La réponse du public, qui aurait pu se montrer réticent à l’idée de retourner dans une salle de concert après des mois de pandémie, restait la grande inconnue pour l’équipe de l’OSQ, mais les billets ont trouvé preneurs en quelque 24 heures. Mme Chouinard estime «que c’est assez encourageant pour la suite des choses», notamment pour les prochains concerts qui seront dévoilés prochainement.

Programme dicté par le contexte

Quant aux choix du programme, il reste dicté par le contexte. Les symphonies de Mahler et Bruckner, dont la généreuse orchestration est difficilement compatible avec une distanciation de deux mètres entre les musiciens, vont probablement rester un certain temps dans les placards. Le répertoire choisi pour le concert de ce soir privilégie donc des œuvres plus chambristes comme l’Ouverture pour vents de Mendelssohn et la Sérénade pour orchestre à cordes de Tchaïkovski, qui permettront à tous les membres de l’ensemble d’être sur scène à un moment ou un autre de la soirée. La pdg considère qu’il y a également «un intérêt artistique» évident pour les musiciens à jouer ces partitions qui sont rarement au programme des sociétés de concert.

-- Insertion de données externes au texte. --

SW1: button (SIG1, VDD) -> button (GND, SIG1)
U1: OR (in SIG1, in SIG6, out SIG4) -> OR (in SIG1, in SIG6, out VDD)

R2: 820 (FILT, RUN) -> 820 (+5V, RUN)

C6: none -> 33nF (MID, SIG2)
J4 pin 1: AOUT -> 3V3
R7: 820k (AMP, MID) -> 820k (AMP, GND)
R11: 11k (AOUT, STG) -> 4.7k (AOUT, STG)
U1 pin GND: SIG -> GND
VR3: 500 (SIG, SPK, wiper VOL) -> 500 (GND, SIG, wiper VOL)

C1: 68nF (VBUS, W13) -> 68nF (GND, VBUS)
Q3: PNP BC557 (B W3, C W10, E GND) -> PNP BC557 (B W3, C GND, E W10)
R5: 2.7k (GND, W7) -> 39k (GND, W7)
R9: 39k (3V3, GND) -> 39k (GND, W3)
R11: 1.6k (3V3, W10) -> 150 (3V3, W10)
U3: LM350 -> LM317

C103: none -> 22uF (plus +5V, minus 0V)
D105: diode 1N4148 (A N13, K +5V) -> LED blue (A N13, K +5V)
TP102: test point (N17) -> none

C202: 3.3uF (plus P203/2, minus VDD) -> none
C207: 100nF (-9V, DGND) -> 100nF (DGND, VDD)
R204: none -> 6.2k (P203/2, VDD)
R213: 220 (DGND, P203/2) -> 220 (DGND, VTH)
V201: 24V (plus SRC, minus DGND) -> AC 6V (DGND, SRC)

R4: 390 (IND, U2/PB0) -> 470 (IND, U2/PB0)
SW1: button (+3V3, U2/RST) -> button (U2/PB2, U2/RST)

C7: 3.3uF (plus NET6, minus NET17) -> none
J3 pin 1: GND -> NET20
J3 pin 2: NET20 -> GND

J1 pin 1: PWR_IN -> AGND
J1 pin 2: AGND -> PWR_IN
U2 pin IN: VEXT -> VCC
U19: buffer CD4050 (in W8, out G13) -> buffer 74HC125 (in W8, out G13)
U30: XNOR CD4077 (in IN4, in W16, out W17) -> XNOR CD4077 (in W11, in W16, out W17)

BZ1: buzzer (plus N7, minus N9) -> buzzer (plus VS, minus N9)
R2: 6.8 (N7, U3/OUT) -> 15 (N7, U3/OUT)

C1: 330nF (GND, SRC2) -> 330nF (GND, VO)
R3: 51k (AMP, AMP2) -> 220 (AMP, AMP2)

Astrid Chouinard s’estime «chanceuse» de pouvoir compter sur le talent du chef Nicolas Ellis pour ce concert. Après avoir travaillé quelques semaines dans des serres dans son Saguenay natal, le jeune musicien, qui a déjà été assistant du directeur sortant de l’orchestre Fabien Gabel, a ressorti sa baguette il y a quelques semaines pour diriger l’OSQ lors de deux rendez-vous diffusés en direct sur le Web, ainsi que son Orchestre de l’Agora, à Montréal, pour un concert en hommage au personnel du milieu de la santé.

Un choix bousculé

La pandémie a également bousculé le processus devant mener au choix du prochain directeur musical. Certains des chefs qui devaient venir diriger cet automne étaient des candidats pour la succession de Fabien Gabel, mais ne pourront finalement pas être entendus avant 2021… Mme Chouinard ne se décourage pas pour autant, car même en temps normal, «c’est vraiment un processus qui est long […] Ce n’est pas quelque chose qui se fait en six mois». M. Gabel, qui «reste très proche de l’orchestre», devrait en outre — si tout va bien — s’occuper de quatre programmes durant l’année. Et les circonstances ont également cela de bon qu’elles permettent de braquer encore plus les projecteurs sur les talents québécois et canadiens. «Nous sommes très choyés, se réjouit la directrice. Nous avons l’embarras du choix au Québec et au Canada! Ce n’est pas dramatique, parce que nous avons tellement d’artistes de calibre international. Cela ne nous empêche donc pas de faire une programmation de très grande qualité.»